Dominique Barbéris : C'est vrai, il ne se passe pas grand-chose, tout tient dans la conversation, dans ce dialogue qui fait mesurer le passage du temps.

Philippe Chauveau : Comme dans chacun de vos romans, l'ambiance est importante, nous sommes dans une maison à la campagne avec des prés, des champs, une forêt tout autour, la météo aussi a une importance dans l'intrigue. Et vous aimez nous raconter des ambiances, des détails, les premières gouttes de cette pluie chaude d'été, cette poire qui tombe dans l'herbe... Comment travaillez-vous ces petits détails du quotidien qui font votre roman?

Dominique Barbéris : Je travaille beaucoup la sensation. Il s'agit de faire ressentir pleinement cette nuit d'été, il y a cette présence de la nature qui est très difficile à dire et qui est au coeur de mon travail, c'est vrai.

Philippe Chauveau : Lorsque vous évoquez Flaubert, « L'éducation sentimentale », il y a ce professeur de faculté qui dit du roman de Flaubert : « un roman dans lequel rien ne se passe. Rien n'arrive... Pas de sujet. Rien de décisif, la vie, n'est-ce pas, la vie... » Est-ce que votre roman ce n'est pas aussi un peu ça?

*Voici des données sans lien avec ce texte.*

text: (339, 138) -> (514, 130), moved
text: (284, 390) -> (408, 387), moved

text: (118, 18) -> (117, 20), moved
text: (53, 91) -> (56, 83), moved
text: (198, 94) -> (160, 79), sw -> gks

Dominique Barbéris : Oui c'est un peu une manière de parler de mon roman même si je n'ai pas réécrit « L'éducation sentimentale », je n'ai pas du tout cette ambition là. Mais c'est très exactement ce que je cherche, cerner la vie dans ce qu'elle a de plus ordinaire, d'amener à ces points névralgiques où quelque chose de ce que nous sommes, de ce que nous vivons, devient sensible.

Philippe Chauveau : Une beauté mélancolique, ce serait une bonne définition de votre roman?

Dominique Barbéris : J'aimerais bien oui.

Philippe Chauveau : Alors on va dire ça, c'est ainsi que je l'ai lu. C'est à la fois beau et mélancolique, « L'année de l'Éducation sentimentale », chez Gallimard. Merci beaucoup.

Dominique Barbéris : Merci.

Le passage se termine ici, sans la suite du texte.